“Di mano tampek mancari kawan, di siko tampek mancari lawan.” Kalimat dalam falsafah Minang ini mungkin bisa jadi cermin kenapa Sumatera Barat (Sumbar) punya tempat istimewa di hati wisatawan, tapi juga kerap dianggap “kurang ramah”. Alamnya elok, dari Lembah Harau yang memesona hingga ombak Mentawai yang menantang selancar dunia. Rendangnya mendunia, sate Padangnya bikin lidah bergoyang. Tapi, tak jarang, wisatawan pulang dengan cerita: “Orang Minang kok agak ketus, ya?” Atau, “Di pasar kok disambut dengan muka masam?” Beda jauh, katanya, dengan Bali yang selalu menyapa dengan senyum lebar.
Benarkah masyarakat Minang kurang ramah? Atau ini cuma salah paham budaya yang bisa kita urai bersama, dengan cara yang baso-basi tapi tetap jujur, ala Minang?
Alam Memukau, Makanan Menggoda, Tapi Ramahnya ke Mana?
Sumbar adalah permata pariwisata Indonesia. Pada 2023, Dinas Pariwisata Sumbar mencatat 11,2 juta wisatawan berkunjung ke destinasi seperti Bukittinggi, Solok, dan Pesisir Selatan. Kabupaten Solok saja menyambut 1 juta wisatawan saat Lebaran 2024, menunjukkan pesona ranah Minang yang tak pernah pudar. Dari Jam Gadang yang ikonik hingga Danau Singkarak yang tenang, Sumbar punya segalanya untuk memikat hati. Belum lagi kuliner: rendang yang masuk daftar makanan terenak dunia versi CNN, atau kopi Kawa Daun yang disajikan dengan gaya unik. Tapi, di tengah semua keindahan ini, ada keluhan yang mengganjal: masyarakatnya dianggap kurang ramah.

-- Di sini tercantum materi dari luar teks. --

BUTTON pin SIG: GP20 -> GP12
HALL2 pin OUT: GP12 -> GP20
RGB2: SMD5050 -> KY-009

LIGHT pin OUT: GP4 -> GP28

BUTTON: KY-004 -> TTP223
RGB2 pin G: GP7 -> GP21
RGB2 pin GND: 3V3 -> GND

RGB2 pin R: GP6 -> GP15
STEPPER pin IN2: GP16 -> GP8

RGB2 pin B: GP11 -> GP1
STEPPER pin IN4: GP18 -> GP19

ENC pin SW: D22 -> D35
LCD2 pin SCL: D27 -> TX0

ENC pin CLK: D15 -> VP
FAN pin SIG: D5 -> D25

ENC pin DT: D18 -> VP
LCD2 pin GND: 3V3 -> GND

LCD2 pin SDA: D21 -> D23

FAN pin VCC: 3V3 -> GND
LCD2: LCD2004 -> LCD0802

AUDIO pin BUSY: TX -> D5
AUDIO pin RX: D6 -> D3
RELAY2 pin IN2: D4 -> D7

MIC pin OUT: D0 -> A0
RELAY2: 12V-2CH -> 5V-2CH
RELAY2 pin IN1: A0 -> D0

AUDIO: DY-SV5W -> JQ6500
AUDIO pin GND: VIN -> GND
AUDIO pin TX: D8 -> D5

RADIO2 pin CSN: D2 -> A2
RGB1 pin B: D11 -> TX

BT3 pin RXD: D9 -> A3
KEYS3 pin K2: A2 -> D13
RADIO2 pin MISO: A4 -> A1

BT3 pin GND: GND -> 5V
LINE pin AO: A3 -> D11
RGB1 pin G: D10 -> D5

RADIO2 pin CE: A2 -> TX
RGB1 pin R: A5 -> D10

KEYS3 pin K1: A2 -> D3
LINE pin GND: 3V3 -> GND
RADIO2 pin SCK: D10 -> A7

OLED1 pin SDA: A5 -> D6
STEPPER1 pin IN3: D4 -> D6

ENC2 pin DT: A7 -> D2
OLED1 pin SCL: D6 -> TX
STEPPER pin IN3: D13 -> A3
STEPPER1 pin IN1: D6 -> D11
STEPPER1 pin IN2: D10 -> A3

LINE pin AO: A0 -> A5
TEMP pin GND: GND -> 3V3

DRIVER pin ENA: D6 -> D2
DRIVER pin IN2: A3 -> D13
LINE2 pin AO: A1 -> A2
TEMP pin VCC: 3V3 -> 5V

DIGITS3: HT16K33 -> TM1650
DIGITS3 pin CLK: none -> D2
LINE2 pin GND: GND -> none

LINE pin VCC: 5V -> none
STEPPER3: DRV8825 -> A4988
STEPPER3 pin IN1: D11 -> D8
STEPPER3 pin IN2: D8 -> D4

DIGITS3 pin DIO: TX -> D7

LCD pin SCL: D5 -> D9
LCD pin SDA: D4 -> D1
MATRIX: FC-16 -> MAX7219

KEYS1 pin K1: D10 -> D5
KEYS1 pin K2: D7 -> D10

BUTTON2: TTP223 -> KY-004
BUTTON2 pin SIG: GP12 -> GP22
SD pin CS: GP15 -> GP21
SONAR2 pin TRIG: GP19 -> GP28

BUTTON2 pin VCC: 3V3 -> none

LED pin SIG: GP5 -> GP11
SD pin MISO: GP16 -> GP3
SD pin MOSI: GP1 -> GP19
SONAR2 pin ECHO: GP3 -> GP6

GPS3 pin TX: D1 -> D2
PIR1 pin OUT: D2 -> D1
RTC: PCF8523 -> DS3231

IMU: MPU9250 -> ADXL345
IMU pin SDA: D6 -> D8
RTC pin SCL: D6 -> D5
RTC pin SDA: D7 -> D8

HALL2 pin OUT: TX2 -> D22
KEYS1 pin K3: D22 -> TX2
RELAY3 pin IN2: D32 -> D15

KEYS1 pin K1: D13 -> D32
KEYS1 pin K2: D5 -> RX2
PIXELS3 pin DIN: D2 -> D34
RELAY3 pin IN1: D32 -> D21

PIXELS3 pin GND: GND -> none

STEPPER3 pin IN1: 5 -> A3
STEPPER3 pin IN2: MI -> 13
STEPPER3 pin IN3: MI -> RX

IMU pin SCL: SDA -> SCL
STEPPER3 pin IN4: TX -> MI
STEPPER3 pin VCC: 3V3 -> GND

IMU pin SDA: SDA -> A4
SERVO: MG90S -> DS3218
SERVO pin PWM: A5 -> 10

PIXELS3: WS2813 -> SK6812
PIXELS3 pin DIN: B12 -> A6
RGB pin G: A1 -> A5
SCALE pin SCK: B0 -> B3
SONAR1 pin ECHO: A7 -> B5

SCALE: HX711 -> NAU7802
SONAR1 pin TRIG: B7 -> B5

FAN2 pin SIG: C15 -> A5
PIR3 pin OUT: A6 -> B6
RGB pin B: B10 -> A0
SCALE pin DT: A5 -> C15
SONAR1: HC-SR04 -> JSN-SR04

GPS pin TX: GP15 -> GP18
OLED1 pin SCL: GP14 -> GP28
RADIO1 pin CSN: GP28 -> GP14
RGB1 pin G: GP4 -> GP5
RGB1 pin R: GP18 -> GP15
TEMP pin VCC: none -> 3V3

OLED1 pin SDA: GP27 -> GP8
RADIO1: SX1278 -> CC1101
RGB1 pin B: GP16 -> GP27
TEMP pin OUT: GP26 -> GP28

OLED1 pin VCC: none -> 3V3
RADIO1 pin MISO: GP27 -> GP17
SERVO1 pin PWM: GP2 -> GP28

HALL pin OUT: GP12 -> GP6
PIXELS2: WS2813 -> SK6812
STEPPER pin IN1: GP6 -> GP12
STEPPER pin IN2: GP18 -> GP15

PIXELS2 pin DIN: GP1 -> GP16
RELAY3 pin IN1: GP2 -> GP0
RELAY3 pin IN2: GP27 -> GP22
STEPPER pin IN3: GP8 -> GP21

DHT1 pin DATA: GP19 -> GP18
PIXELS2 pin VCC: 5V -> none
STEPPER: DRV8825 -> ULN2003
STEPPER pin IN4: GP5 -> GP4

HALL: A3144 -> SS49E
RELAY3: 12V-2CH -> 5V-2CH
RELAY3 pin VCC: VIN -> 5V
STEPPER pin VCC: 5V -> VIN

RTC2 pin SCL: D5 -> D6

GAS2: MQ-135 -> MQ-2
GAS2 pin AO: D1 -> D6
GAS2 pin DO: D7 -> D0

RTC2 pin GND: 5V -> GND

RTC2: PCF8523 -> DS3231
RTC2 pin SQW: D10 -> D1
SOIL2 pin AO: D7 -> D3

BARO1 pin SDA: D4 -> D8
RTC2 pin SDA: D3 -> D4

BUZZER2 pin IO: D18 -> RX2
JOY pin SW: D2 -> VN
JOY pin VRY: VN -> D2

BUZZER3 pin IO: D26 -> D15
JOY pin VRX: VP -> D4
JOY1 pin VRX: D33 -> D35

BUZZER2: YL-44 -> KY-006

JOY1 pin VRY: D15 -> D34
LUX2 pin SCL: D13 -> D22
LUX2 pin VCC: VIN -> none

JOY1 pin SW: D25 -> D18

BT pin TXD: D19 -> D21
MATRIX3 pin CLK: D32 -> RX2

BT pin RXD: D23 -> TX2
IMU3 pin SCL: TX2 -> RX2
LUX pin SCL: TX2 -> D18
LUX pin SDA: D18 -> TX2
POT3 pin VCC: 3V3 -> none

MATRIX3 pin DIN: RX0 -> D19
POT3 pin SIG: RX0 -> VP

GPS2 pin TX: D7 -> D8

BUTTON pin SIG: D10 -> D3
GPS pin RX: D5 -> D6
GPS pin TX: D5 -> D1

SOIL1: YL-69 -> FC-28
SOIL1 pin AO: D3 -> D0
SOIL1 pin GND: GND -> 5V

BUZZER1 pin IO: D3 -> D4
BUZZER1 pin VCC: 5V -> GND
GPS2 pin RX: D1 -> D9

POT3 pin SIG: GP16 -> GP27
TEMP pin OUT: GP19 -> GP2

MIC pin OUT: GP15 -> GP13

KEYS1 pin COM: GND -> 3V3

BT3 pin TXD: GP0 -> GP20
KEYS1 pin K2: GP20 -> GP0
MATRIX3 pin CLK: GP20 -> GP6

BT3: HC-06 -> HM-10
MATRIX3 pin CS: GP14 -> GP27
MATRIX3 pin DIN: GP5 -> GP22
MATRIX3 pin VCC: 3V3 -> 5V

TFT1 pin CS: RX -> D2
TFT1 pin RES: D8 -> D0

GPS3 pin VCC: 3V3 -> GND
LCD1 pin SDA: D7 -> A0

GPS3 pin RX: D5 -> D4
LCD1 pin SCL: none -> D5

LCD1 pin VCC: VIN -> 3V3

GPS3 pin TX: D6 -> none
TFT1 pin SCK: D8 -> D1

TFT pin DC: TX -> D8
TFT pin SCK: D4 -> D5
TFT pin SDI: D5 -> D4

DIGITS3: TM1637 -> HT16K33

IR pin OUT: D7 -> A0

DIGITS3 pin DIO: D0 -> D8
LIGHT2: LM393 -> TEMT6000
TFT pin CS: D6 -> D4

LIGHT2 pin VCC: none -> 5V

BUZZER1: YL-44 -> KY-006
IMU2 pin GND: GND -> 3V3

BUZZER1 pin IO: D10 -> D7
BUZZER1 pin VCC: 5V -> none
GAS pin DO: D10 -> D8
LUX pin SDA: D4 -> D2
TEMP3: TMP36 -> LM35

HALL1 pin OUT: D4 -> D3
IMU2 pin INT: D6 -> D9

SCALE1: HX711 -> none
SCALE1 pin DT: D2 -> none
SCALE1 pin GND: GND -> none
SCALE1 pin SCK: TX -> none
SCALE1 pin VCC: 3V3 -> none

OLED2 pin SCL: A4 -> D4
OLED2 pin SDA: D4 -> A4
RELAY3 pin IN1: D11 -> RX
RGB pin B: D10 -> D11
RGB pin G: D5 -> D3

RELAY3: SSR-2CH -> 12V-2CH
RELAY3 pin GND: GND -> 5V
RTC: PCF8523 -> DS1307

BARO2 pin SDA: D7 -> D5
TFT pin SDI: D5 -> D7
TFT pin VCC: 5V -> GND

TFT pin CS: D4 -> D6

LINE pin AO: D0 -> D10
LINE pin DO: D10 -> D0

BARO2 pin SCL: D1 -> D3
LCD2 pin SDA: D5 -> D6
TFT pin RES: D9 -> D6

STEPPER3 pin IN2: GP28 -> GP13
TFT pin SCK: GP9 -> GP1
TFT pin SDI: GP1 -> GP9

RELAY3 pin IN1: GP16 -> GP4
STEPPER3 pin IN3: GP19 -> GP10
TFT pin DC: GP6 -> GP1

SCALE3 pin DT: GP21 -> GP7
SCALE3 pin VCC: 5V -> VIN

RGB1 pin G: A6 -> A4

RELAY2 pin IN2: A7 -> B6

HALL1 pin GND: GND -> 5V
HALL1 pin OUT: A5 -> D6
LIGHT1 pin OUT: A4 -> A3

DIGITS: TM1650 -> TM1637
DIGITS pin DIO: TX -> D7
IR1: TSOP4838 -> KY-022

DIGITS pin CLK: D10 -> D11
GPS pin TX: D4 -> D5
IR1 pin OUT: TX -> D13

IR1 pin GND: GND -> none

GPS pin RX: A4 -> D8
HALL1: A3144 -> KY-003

Penelitian dari Pusat Kajian Sosial Budaya dan Ekonomi (PKSBE) Universitas Negeri Padang pada 2018 menyebut bahwa masyarakat Sumbar, terutama di pasar dan angkutan umum, belum sepenuhnya ramah terhadap wisatawan. Banyak pengunjung merasa interaksi dengan pedagang atau sopir angkot terasa dingin, bahkan ketus. “Di Bali, orang senyum meski kita cuma tanya jalan. Di sini, kayak buru-buru mau kemana,” ujar seorang wisatawan dalam survei tersebut. Persepsi ini masih bergema di media sosial pada 2025, dengan beberapa posting di X yang membandingkan keramahan Bali dengan sikap masyarakat Sumbar yang “to the point” tapi kadang terasa kasar.Tapi, benarkah orang Minang sengaja ketus? Atau ini cuma soal beda cara pandang? Sebagai orang “rantau” yang coba memahami ranah Minang, saya ingin bilang: ini bukan soal kasar, tapi soal budaya yang lugas, ditambah sedikit kekurangan di sana-sini yang bisa kita perbaiki bersama.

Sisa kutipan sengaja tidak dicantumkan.